Hamé et Ekoué de La Rumeur

Vingt ans après le premier murmure, La Rumeur continue de se propager. Avec leur premier long métrage « Les derniers Parisiens », Hamé et Ekoué suivent la vie de deux frères, dont l’un vient de sortir de prison, implantés dans un quartier Pigalle en pleine mutation. Depuis sa sortie, le film est salué par la critique. Une approbation qui aura valu aux deux réalisateurs un accueil chaleureux de la part des plateaux télés. En tout cas, plus qu’il y a quelques piges, à l’époque où Hamé et Ekoué défendaient les causes des quartiers populaires face à Malek Boutih devant Thierry Ardisson. Pourtant, malgré toutes ces années, l’engagement est toujours là. Le temps d’un dîner, les deux membres de La Rumeur ont accepté de revenir sur le contexte social actuel du pays. En discutant aussi de toutes les questions liées aux chemins de l’indépendance. Des sentiers qu’ils n’ont jamais quittés.

 
Union Urbaine : Dans votre musique, vous mettez l’accent sur l’indépendance. Comment ça se passe avec le cinéma ?

Ekoué : C’est différent. La musique déjà, c’est moins cher. Aujourd’hui en plus, avec l’effondrement du disque, la numérisation des musiques, tu te crées ton home studio, tu peux masteriser à moindre coût, tu peux enregistrer à moindre coût. Donc tu peux vraiment drastiquement réduire les coûts de production et après, t’es propriétaire de tes masters.Dans notre cas, on a juste un distributeur, c’est à peu près le cas depuis une quinzaine d’années, qui est en charge de mettre nos CDs, de créer les questions de marketing dans les lieux de diffusion, en l’occurrence les magasins de disques, pour motiver des achats. Donc un disque en gros, ça nous coûte dix milles euros en tout et pour tout. Maintenant un film, c’est évidemment beaucoup plus coûteux, ça n’a même rien à voir. Et le modèle de financement du film c’est : 40% d’argent public, et le reste c’est de l’argent privé. Donc en gros nous, par rapport à ce film-là, on a présenté une avance sur recette. On a eu l’avance sur recette au premier collège, la région Île-de-France nous a aidés, et ensuite c’était une chaîne de télé. Après, c’est pris en charge par des SOFICA, c’est des sortes de banques du cinéma, qui t’aident à… Si t’as un budget on va dire à 1,5 million,  il va te manquer cinquante milles euros, ils te donnent de l’argent à un taux d’intérêt qui se rembourse dès les premières entrées en salle. En gros hein, voilà comment se fait un film.

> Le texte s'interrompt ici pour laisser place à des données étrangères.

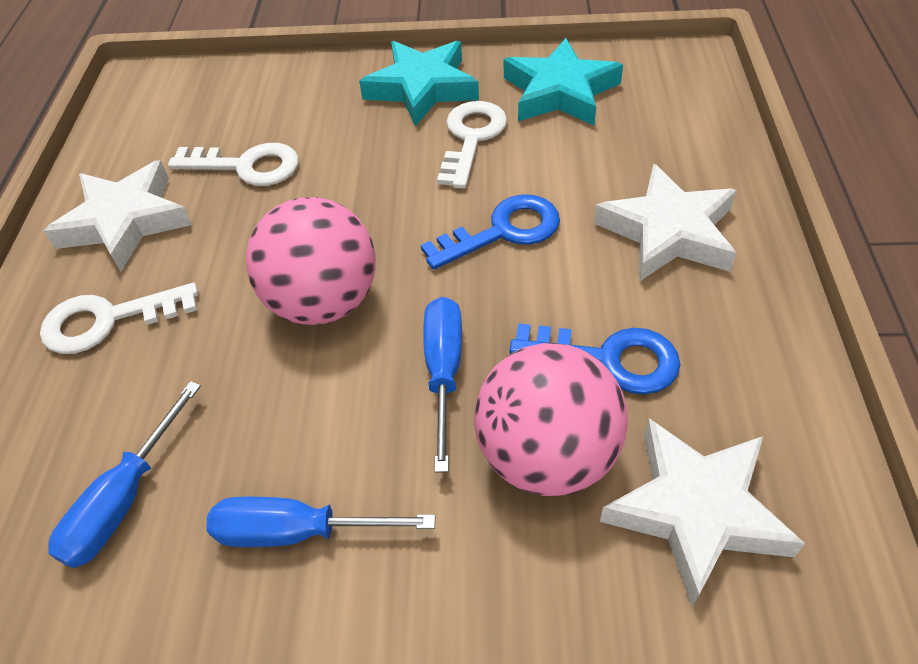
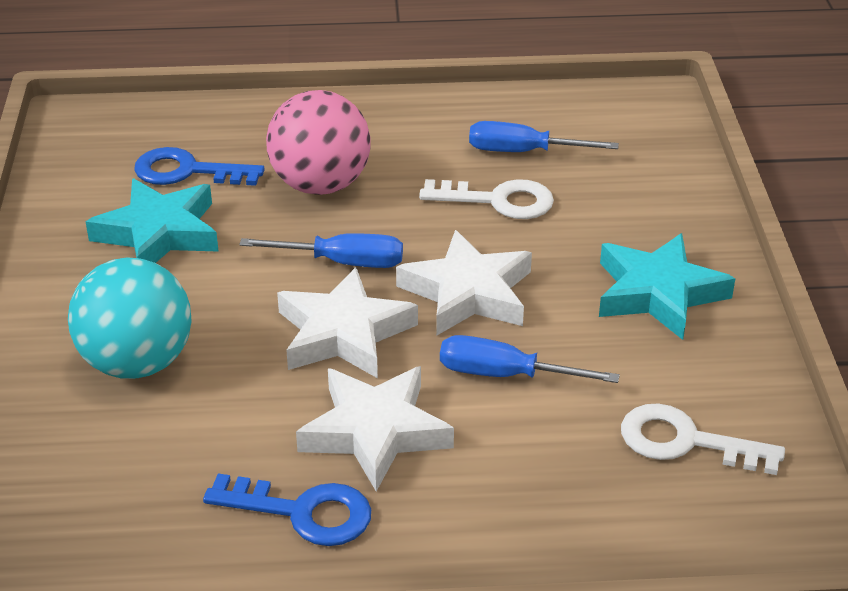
pink ball: 2 -> 1
turquoise ball: 0 -> 1
white key: 3 -> 2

D’accord. Pendant un certain temps, vous avez refusé de passer à la télé. Comment se passe la promotion télé d’un film ? Tout est d’emblée dépolitisé même si le film l’est ?

Hamé : Déjà nous, nos premières télés « La Rumeur », c’était surtout pour nous parler du procès. On était invité surtout pour parler de ça, moins pour parler de notre musique et de notre engagement artistique, etc. Je crois même que ça n’a jamais été le cas. À chaque fois qu’on est arrivé sur un plateau télé, c’est parce qu’il y avait le procès. On nous mettait soit un keuf en face, soit un politique de ring. C’était un peu la baston. Bon on sait ferrailler, on sait parler, on sait se défendre, on s’en est toujours plutôt bien sorti. Mais la démarche artistique qui soutenait tout, elle était reléguée au second plan, voire quasiment inexistante dans le débat. C’est comme ça qu’ils appréhendent le rap, et c’était dans cette case-là, si tu veux, que les médias nous avaient mis. Il fallait qu’on aille parler du procès, qu’on se défende, qu’on prenne à témoin les médias, « l’opinion ». Maintenant pour le film, on a été les premiers surpris. On fait un film, a priori pas consensuel, plutôt un film clivant, un film où ne s’excuse pas de ce qu’on est, un film qui est le prolongement de La Rumeur, mais en images…

 

 

Je te coupe mais c’est vrai, le film nous a beaucoup fait penser au titre « Un soir comme un autre » sur l’album « Tout brûle déjà ».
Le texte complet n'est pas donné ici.